Non lo chiamerei un progetto. Anzitutto scrivo le canzoni per me, nascono e poi hanno una vita propria, perché sono dei canali. A “Che sia benedetta” ero particolarmente legata, e quando si sono sovrapposte le due frequenze si sono incontrate è stato una cosa bellissima.

  • Come hai reagito alla notizia della sua decisione di partecipare a Sanremo con la tua canzone?

Quando lei mi ha telefonato per dirmi che sarebbe andata in gara a Sanremo con questa canzone, ho pianto. Il solo fatto che sia stata lei a chiamarmi è già qualcosa di veramente forte. Sono davvero molto grata a Fiorella per avermi scelto per un momento così importante, non soltanto per me, ma per la musica intera.

  • E che mi dici di “Pace”? Come è nata la collaborazione con Paolo?

Ho incontrato Paolo a Prato, durante un evento di beneficenza. Stavamo facendo il soundcheck. In seguito, abbiamo avuto modo di conoscerci come persone e, dato che tutti e due raccontiamo la vita nelle nostre canzoni, abbiamo deciso di fare questo viaggio. Credo che anche qui, come nel caso di Fiorella, ci sia stato un disegno.

  • Ascoltando il tuo disco, mi sono soffermato su un paio di brani. Il primo di questi è “Grazie”, che è un inno alla vita. Ci sono mai stati, durante il tuo percorso, dubbi su ciò che la vita ti ha presentato?

I dubbi ci sono sempre: ogni volta che si presentano un bivio, un punto interrogativo, una situazione. I “perché” ci sono sempre, ma credo che bisogni capire il vero senso delle cose, se siano una felicità, un dolore, oppure una difficoltà, perché noi siamo quello che viviamo, e la nostra vita può essere pienamente vissuta solo grazie alle nostre esperienze.

  • L’altro brano su cui mi sono parecchio soffermato è “La terra e il pane”. Qui, per te, la dignità dell’uomo assurge a valore supremo e ad entità irrinunciabile. Pensi che, in questo momento storico, l’uomo sia rispettato per quello che è?

L’uomo dovrebbe anzitutto rispettarsi, per far sì che venga rispettato. Per cui, la propria dignità corrisponde al valore che ognuno di noi le dà, e per capire se c’è un vero rispetto per l’altro che abbiamo di fronte a noi, basta rispondere a questa domanda: tu ti rispetti?

  • In questa canzone tu nomini “un grande uomo”. Puoi dirci di chi si tratta?

È Cristo.
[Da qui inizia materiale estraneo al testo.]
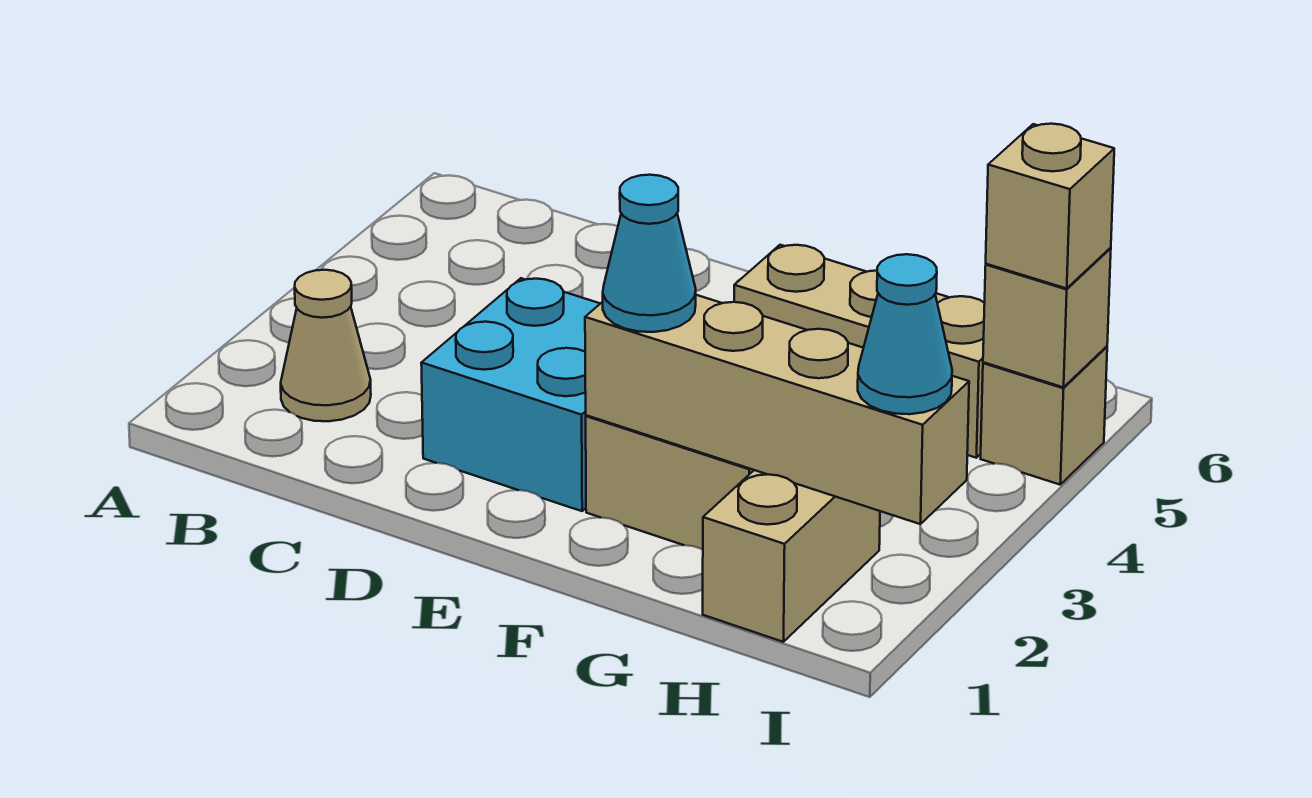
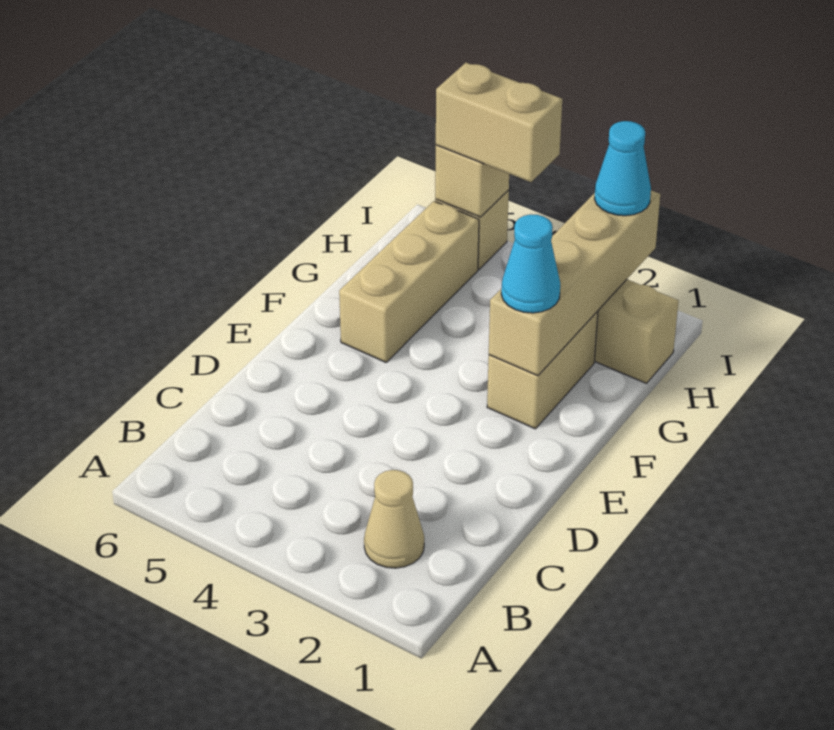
cyan brick D2:E3 level 1 -> none
tan brick I5 level 3 -> tan brick I4:I5 level 3

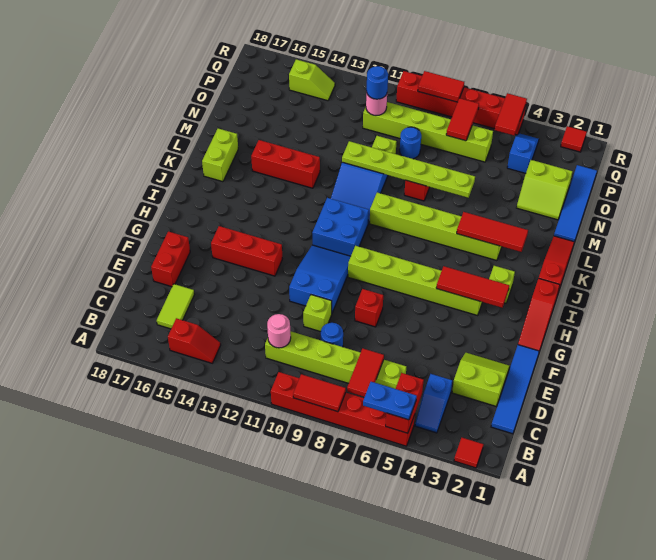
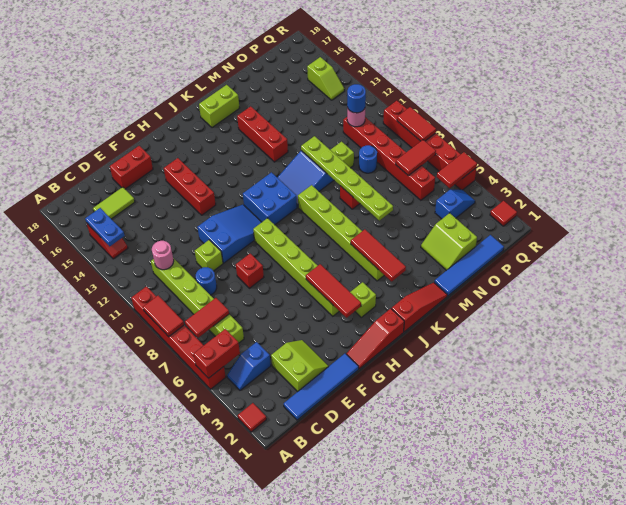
blue plate A5:A6 level 3 -> blue plate B14:B15 level 2
lime brick P6:P11 level 1 -> red brick P6:P11 level 1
Da ricercatrice, credo che il vero senso della vita, per l’uomo, sta nel cercare la propria Verità, e mi baso sulla testimonianza di persone che, in passato, hanno vissuto realmente questa ricerca, lasciandoci dei messaggi che vanno ben oltre ogni credo religioso. In questo brano, quindi, si parla di uomini e donne che hanno raggiunto un contatto diverso con ogni particella della Vita e di quello che va ben oltre la stessa.

  • Secondo te, il mondo di oggi, ha ancora fantasia o no? Perché, a giudicare dalle notizie che ci giungono dall’Italia e dal mondo, sembra che l’abbiamo un po’ persa…
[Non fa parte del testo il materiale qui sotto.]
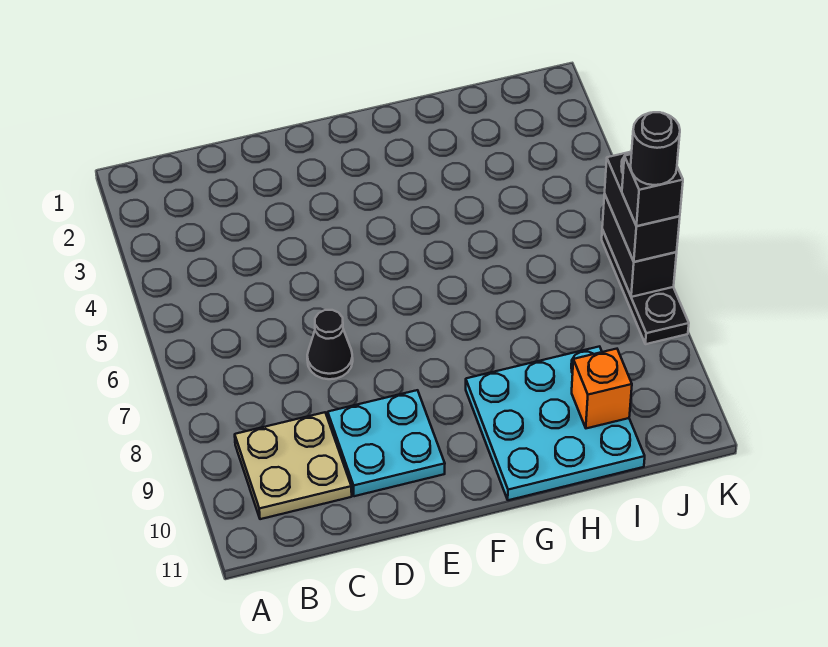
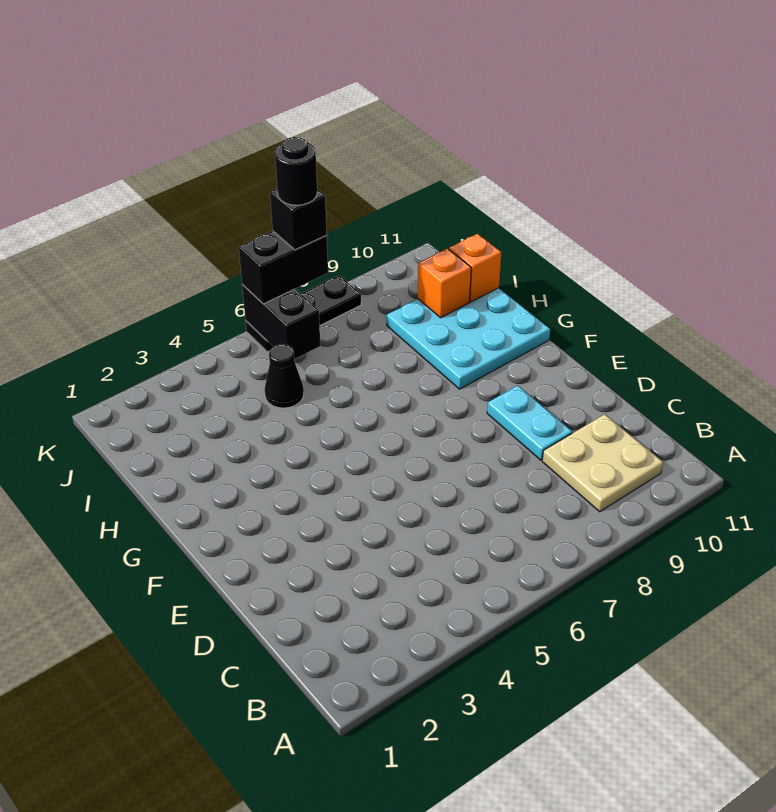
black cone D7 level 1 -> black cone I5 level 1
cyan plate D9:E10 level 1 -> cyan plate D9:E9 level 1
none -> orange brick I11 level 2
black brick K6:K7 level 2 -> black brick J6:K6 level 2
Quando si perde il significato del vero motivo per cui viviamo su questa Terra, allora perdiamo anche la fantasia e lo spirito per vivere bene le cose. La fantasia è utile per prendersi meno sul serio sotto certi aspetti. Purtroppo, c’è questa informazione fatta di violenza e di altre “interferenze”: dovremmo provare a distaccarci da tutto, disconnettere la nostra mente in maniera completa da quanto vediamo. Solo così, forse, possiamo apprezzare la vita in senso lato, intendendo anche la natura e i rapporti umani. Ma tutto parte esclusivamente da noi, che siamo i depositari della stessa Verità che cerchiamo fuori.
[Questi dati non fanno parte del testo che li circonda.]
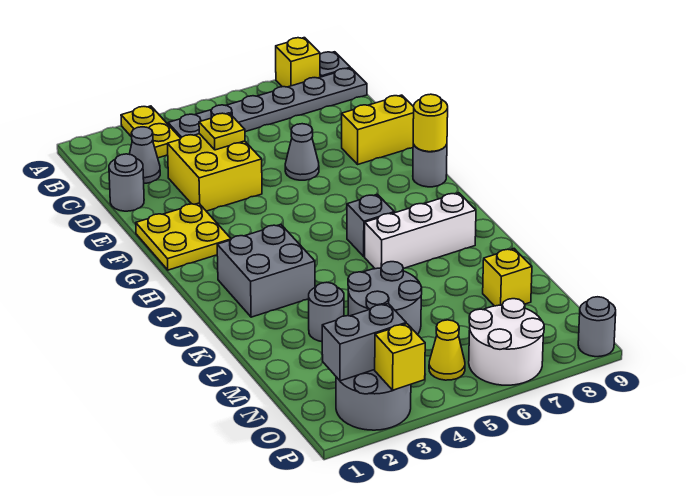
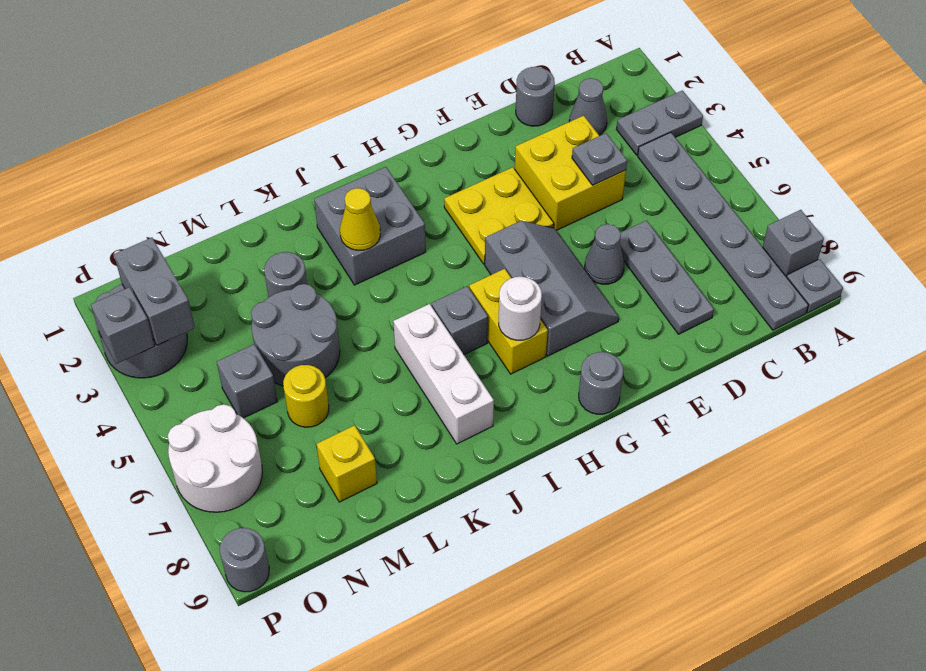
yellow plate A3:B3 level 1 -> grey plate A3:B3 level 1
yellow brick A8 level 1 -> grey brick A8 level 1
yellow plate D4 level 2 -> grey plate D4 level 2
none -> grey plate D6:D8 level 1
yellow brick E8:E9 level 1 -> yellow brick H6:H7 level 1
yellow plate F1:G2 level 1 -> yellow plate F3:G4 level 1
none -> grey slope F5:G7 level 1 top G
yellow round brick G9 level 2 -> yellow round brick M6 level 1
none -> white round brick H7 level 2
none -> grey brick N5 level 1
yellow cone O5 level 1 -> yellow cone J3 level 2
yellow brick P3 level 2 -> grey brick P3 level 2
  • Quindi, come Cristo diceva, c’è bisogno di tornare un po’ bambini?

In realtà, non dovremmo proprio dimenticarci che anche noi abbiamo avuto un’infanzia, che è quello che capita ad ognuno di noi. Ad un certo punto della nostra vita, ci dimentichiamo completamente di essere stati bambini anche noi, che ci stupiamo quando li vediamo sorridere, per la bontà e la luce che i loro occhi emanano. Dovremmo, quindi, ritornare ad usare un po’ di quella fantasia tipica dei bambini, per cercare di migliorare le cose.